Nous avons voulu construire le nouveau pôle sur ces attentes sociétales, ces besoins de naturalité, de traçabilité des produits. Il y a encore 10 ou 20 ans, ces idées étaient du marketing. Aujourd’hui, ce n’est plus du tout le cas. Et tous ces besoins de naturalité se retrouvent dans les matières premières. Il y a l’agriculture bio, mais il n’y a pas que cela. Aux États-Unis, en ce moment, la Green Beauty, qui est la cosmétique naturelle, représente un chiffre moyen annuel de 11 % de croissance sur les prochaines années. Cela témoigne d’une attente sociétale sur ces sujets, et la Covid ne vient que renforcer tout cela. Il y a, aussi, les volets de la Recherche et du Développement, de la RSE, qui sont boostés. Nous tenons régulièrement un baromètre de l’emploi et les croissances d’emploi dans les entreprises de notre écosystème sont de 3 à 5 points plus hauts que dans les mêmes filières sur le point national. Dans nos filières, de nombreuses start-up spécialisées dans le digital, d’ici 2 à 5 ans, vont passer de 3 personnes à 10, 20 ou 30 !

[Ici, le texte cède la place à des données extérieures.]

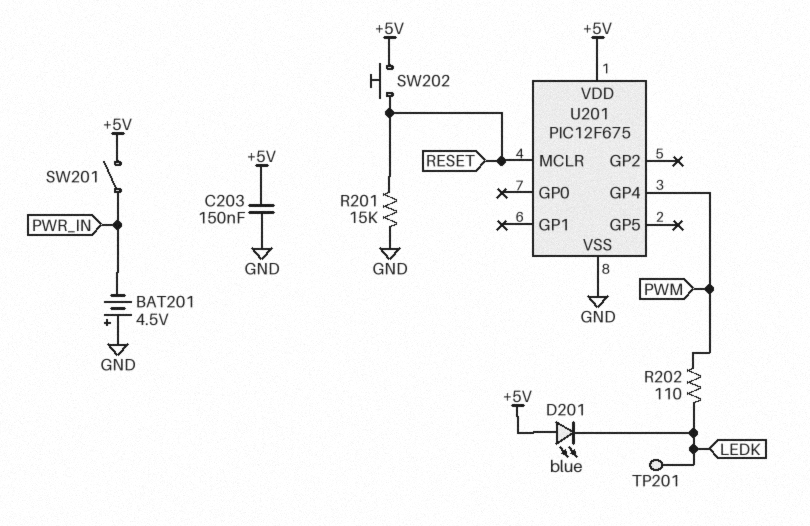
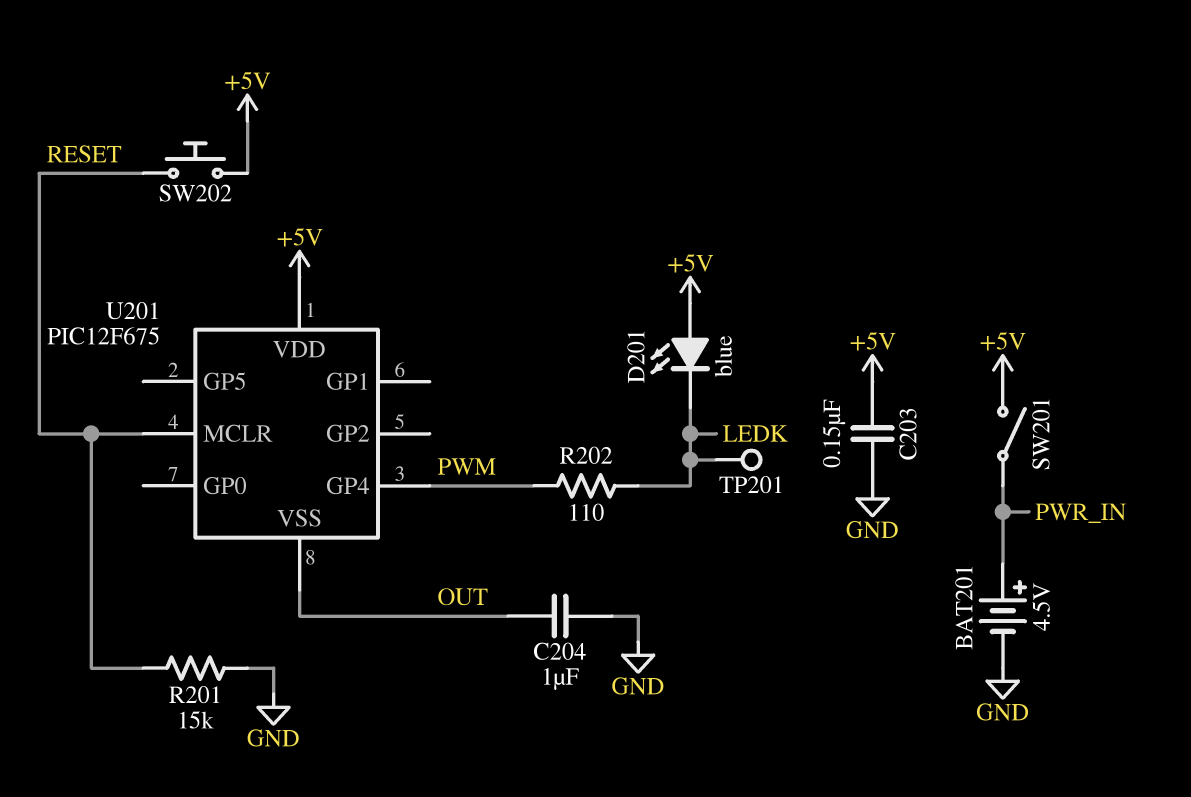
BAT201: 4.5V (plus GND, minus PWR_IN) -> 4.5V (plus PWR_IN, minus GND)
C204: none -> 1uF (GND, OUT)
U201 pin VSS: GND -> OUT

Sur le plan technologique, les dernières grandes avancées sont-elles aussi porteuses de développement et emplois toujours dans vos filières ?

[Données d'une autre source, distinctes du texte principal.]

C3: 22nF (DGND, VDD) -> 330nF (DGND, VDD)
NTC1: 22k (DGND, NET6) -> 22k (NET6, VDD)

Les gens n’en ont pas assez conscience, justement, de l’extérieur. Mais l’agriculture devient numérique, connectée, partout. Les agriculteurs, dans une grande majorité, travaillent avec leurs capteurs, smartphones, au quotidien. Et cette idée n’est pas du tout contradictoire avec l’agriculture naturelle, bien au contraire ! Il faut insister sur ce point, essentiel. Grâce à différents capteurs, on cherche aujourd’hui par exemple pour éviter des traitements à repérer très tôt des maladies sur des plantes. Le numérique devient de jour en jour un peu plus un allié de la naturalité. Et nous avons devant nous des débouchés incroyables sur ce volet technologique, comme dans les secteurs des arômes, des parfums, des produits agroalimentaires. On travaille beaucoup sur l’agriculture bio, aussi, pour rester en pointe afin de lutter contre les ravageurs qui attaquent nos productions. Nous n’accompagnons aucun projet qui serait tourné sur une alternative chimique. Il y a un travail sur la création de valeurs de filières locales à développer, également. Pour faire revenir déjà en France des productions végétales qui sont à l’étranger. On doit viser une économie qui sera toujours plus régionale à l’avenir.
Au niveau de l’État, les dernières décisions concernant vos filières sont-elles allées dans le bon sens au sujet de ce nouvel élan de naturalité ?
Sur le volet du Covid, tout le monde s’accorde à dire que l’État a fait tout ce qu’il fallait, avec un panel d’aides, très large. Les Régions, aussi, ont très bien joué leur rôle, grâce à la loi NOTRe et leurs nombreuses prérogatives qui sont allées avec. BPI France, également, a été très présent à nos côtés. Nous avons pu accompagner au maximum de ce qui était possible. Après, pour l’élan de naturalité, on est dans le sens de l’histoire. Les Régions ont mis avec nous en place des actions dans ce sens, on est très alignés. L’État a fait beaucoup de choses, comme avec le Plan Ecophyto, la transformation vers l’agriculture bio, toujours pour aider les entreprises à faire des mutations vers plus de naturalité. L’Ademe, l’agence de la transition écologique, intervient aussi beaucoup. Nous avons beaucoup d’outils pour nous accompagner, et pouvons suivre régulièrement les nombreux appels à projet qui sortent. Pour résumer, on est dans la bonne direction.